A bankruptcy court approved a hotel debtor’s plan to sell new equity through an auction and to continue operating the hotel under the debtor’s Marriott International, Inc. franchise agreement over lenders’ objections. In re Wisconsin & Milwaukee Hotel LLC, 2026 WL 1278550 (Bankr. E.D. Wis. May 8, 2026).
Wisconsin & Milwaukee Hotel LLC, the hotel debtor, proposed to raise funds needed to renovate its hotel by selling ownership in the reorganized company, with its current owner, Jackson Street Management (JSM), acting as the starting bidder, or “stalking horse,” with an $8 million starting bid.
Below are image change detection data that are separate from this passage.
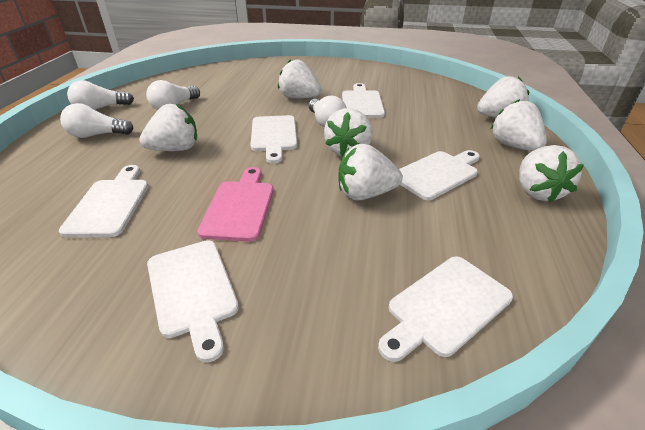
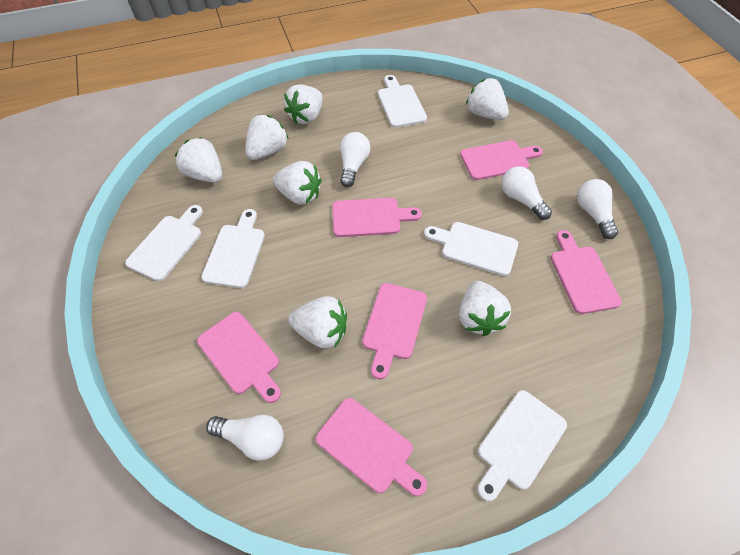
pink cutting board: 1 -> 6
white cutting board: 6 -> 5

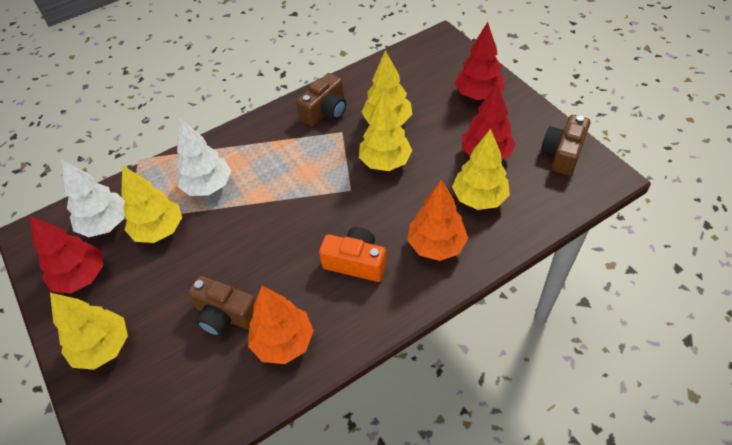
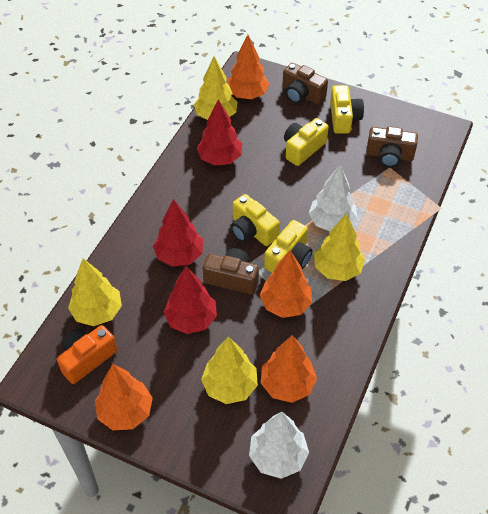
orange tree: 2 -> 4
yellow camera: 0 -> 4
yellow tree: 5 -> 4

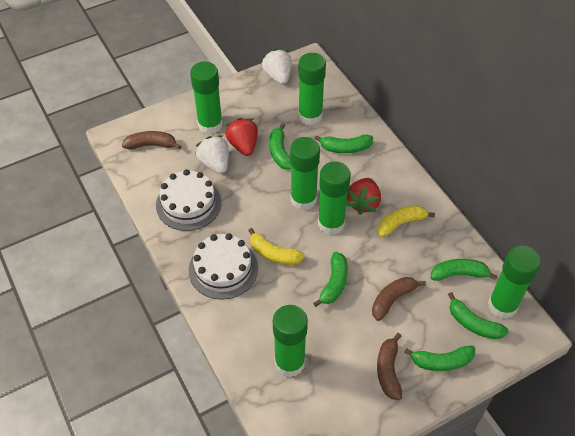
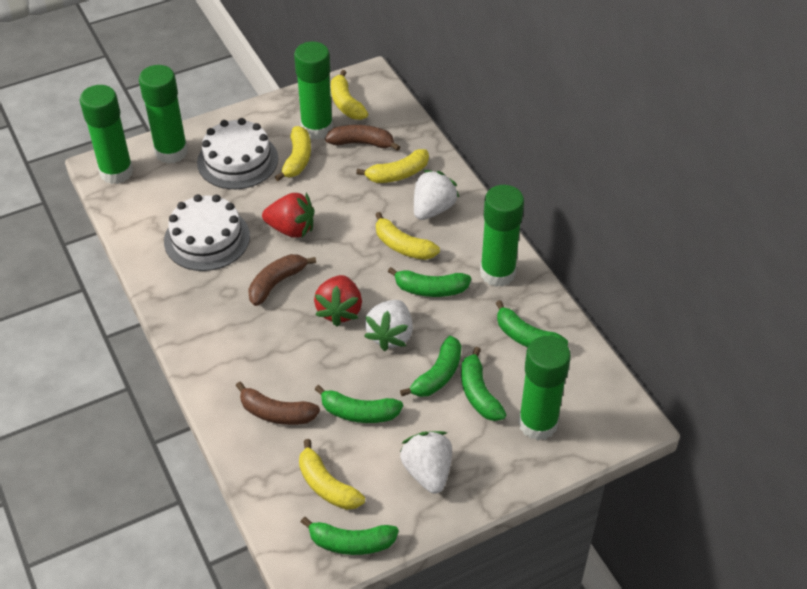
green glue stick: 6 -> 5
white strawberry: 2 -> 3
yellow banana: 2 -> 5

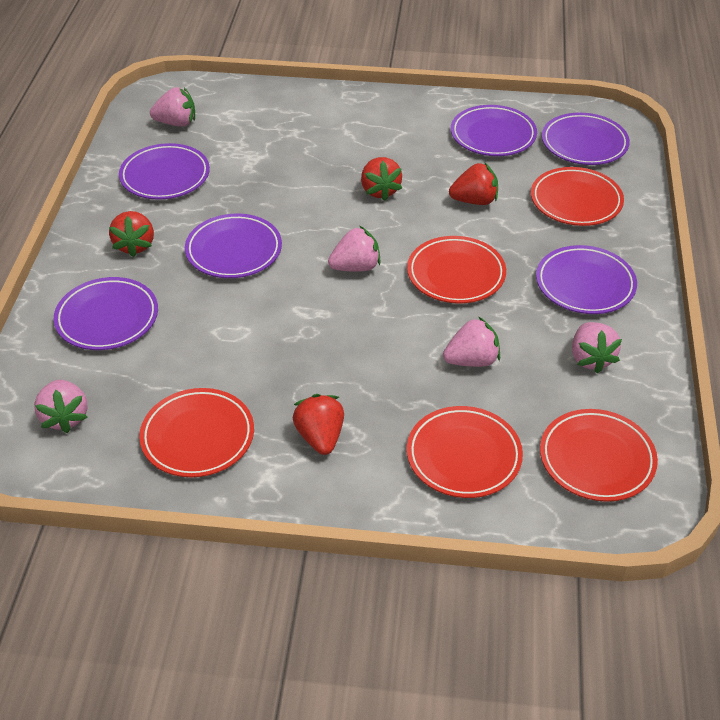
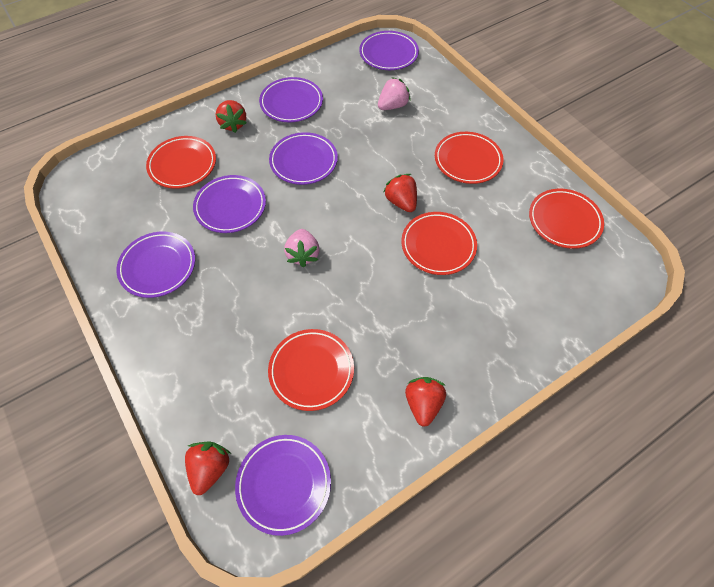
pink strawberry: 5 -> 2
Any competing bids were required to exceed $8.25 million. A stalking horse is a bidder that sets the initial floor price in an auction. The lenders argued that the auction process unfairly favored JSM and discouraged other auction bidders, but the court approved the auction with certain modifications and procedural safeguards to ensure fairness and competition.
The court found that renovation costs—estimated at approximately $8 million—were necessary because the hotel had to meet Marriott’s brand standards to keep its franchise agreement. Further, continuing as a Marriott luxury hotel was the property’s highest and best use based on its past performance. The court rejected the lenders’ argument that requiring the buyer to keep the Marriott brand limited competition because it “eliminate[s] a potentially large pool of bidders by forcing them into the Marriott brand,” explaining that the auction properly reflected the debtor’s chosen business plan and that no evidence showed the hotel would be worth more under a different hotel brand. The court also allowed JSM to serve as the stalking horse bidder, concluding that such insider participation was permitted as long as the process remained competitive. In addition, the court held that JSM had a legitimate business reason and motivation to serve as a stalking horse bidder because JSM had operated the debtor’s hotel profitably for many years and was only driven to bankruptcy by a “pandemic-related inability to secure refinancing . . . and its subsequent inability to pay the debt owed to [l]enders.” To protect competition, the court required an independent firm to run the auction, imposed equal bidding requirements, required the sale to be marketed, and retained court oversight. The decision shows that courts will approve insider-led auctions and franchise-dependent plans where procedures ensure a fair market test of value.